6.7 INDEMNIFICATION. In the event any Registrable Securities are
included in a Registration Statement:
(a) To the extent permitted by law, the Company will indemnify
and hold harmless each Purchaser, the directors, if any, of such Purchaser, the
officers, if any, of such Purchaser who sign the Registration Statement, each
person, if any, who controls such Purchaser, any underwriter (as defined in the
Securities Act) for the Purchasers and each person, if any, who controls any
such underwriter within the meaning of the Securities Act or the Securities
Exchange Act of 1934, as amended (the "Exchange Act"), against any losses,
claims, damages, expenses or liabilities, joint or several) to which any of them
may become subject under the Securities Act, the Exchange Act, other federal or
state law or otherwise, insofar as such losses, claims, damages, expenses or
liabilities (or actions or proceedings, whether commenced or threatened, in
respect thereof, arise out of or are based upon any of the following statements,
omissions or violations (collectively, a "Violation"): (i) any untrue statement
or alleged untrue statement of material fact contained in the Registration
Statement, including any preliminary prospectus or final prospectus contained
therein or any amendments or supplements thereto, (ii) the omission or alleged
omission to state therein a material fact required to be stated therein or
necessary to make the statements therein, in light of the circumstances in which
they were made, not misleading or (iii) any violation or alleged violation by
the Company of the Securities Act, the Exchange Act, any state securities law or
any rule or regulation promulgated under the Securities Act, the Exchange Act or
any state securities law.
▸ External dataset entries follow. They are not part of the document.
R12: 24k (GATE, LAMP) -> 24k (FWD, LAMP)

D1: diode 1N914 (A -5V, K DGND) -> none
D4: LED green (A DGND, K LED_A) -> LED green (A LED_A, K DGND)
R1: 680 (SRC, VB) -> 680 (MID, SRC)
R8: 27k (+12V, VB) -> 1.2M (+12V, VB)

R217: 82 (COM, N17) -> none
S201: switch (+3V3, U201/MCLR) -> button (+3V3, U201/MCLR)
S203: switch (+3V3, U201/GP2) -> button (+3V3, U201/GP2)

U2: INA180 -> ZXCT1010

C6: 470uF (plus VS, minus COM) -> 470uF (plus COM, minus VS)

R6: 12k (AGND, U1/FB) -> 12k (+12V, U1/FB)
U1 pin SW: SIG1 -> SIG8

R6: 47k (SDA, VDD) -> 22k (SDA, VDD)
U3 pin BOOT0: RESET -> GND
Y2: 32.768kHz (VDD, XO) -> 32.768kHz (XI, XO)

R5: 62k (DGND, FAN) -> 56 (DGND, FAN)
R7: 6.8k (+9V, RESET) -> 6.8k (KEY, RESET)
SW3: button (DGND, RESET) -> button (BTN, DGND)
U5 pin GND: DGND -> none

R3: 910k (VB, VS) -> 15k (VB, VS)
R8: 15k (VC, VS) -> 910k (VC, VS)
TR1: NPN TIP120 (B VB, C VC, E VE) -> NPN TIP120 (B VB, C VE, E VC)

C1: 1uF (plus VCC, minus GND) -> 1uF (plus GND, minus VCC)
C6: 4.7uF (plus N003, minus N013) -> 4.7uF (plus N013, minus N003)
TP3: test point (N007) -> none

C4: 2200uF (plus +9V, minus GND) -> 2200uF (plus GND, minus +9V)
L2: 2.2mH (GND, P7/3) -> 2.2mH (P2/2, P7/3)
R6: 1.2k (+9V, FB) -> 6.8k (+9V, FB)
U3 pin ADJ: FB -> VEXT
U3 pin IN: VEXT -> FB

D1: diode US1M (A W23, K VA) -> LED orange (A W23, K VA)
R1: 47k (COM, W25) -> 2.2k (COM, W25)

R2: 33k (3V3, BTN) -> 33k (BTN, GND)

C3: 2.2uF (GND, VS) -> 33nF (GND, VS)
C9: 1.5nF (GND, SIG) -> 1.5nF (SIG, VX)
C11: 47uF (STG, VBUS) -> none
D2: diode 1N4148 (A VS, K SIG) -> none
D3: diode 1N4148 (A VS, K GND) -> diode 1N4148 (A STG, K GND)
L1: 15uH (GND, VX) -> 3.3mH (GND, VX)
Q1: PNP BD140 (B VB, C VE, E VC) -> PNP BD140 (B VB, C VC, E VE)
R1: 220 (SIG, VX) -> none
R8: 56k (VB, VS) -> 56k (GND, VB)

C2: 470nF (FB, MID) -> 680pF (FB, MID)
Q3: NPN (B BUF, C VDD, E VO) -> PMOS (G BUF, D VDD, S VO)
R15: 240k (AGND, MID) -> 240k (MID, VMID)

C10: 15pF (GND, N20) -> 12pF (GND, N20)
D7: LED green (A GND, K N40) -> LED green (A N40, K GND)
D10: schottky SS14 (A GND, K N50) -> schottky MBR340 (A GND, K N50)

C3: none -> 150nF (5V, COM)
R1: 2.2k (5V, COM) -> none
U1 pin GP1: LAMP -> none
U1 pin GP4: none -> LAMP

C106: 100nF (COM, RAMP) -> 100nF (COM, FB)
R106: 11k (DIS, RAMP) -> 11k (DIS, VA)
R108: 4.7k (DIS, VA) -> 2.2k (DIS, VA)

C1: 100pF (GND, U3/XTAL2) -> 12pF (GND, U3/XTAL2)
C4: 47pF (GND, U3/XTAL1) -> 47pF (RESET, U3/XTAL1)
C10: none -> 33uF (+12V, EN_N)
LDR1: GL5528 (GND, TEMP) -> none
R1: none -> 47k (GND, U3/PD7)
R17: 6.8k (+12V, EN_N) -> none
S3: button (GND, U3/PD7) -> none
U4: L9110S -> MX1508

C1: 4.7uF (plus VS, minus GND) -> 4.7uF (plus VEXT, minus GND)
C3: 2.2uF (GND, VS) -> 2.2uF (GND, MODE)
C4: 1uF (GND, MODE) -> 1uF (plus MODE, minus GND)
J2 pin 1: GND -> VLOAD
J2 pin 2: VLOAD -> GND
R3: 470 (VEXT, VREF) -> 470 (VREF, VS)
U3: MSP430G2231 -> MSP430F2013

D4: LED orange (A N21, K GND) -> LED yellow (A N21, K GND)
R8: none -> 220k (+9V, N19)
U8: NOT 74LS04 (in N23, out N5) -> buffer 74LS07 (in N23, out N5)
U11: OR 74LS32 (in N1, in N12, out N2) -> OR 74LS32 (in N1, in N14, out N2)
Subject to the restrictions set forth in Section
6.7(c) with respect to the number of legal counsel, the Company will reimburse
the Purchasers, directors, officers, and each such underwriter or controlling
person, promptly as such expenses are incurred, for any legal or other expenses
reasonably incurred by them in connection with investigating or defending any
such loss, claim, damage, liability, action or proceeding. Notwithstanding
anything contained in this Agreement to the contrary, the indemnity agreement
contained above in this Section 6.7(a) (I) shall not apply to amounts paid in
settlement of any such loss, claim, damage, liability or action if such
settlement is effected without the prior written consent of the Company, which
consent shall not be unreasonably withheld, (II) shall not apply to any such
case for any such loss, claim, damage, liability or action arising out of or
based upon a Violation which occurs in reliance upon and in
22
conformity with written information furnished expressly for use in connection
with such registration by the Purchasers or any such underwriter or controlling
person, as the case may be, and (III) with respect to any preliminary
prospectus, shall not inure to the benefit of any person from whom the person
asserting any such claim purchased the Registrable Securities that are the
subject thereof (or to the benefit of any person controlling such person) if the
untrue statement or omission of material fact contained in the preliminary
prospectus was corrected in the prospectus, as then amended or supplemented.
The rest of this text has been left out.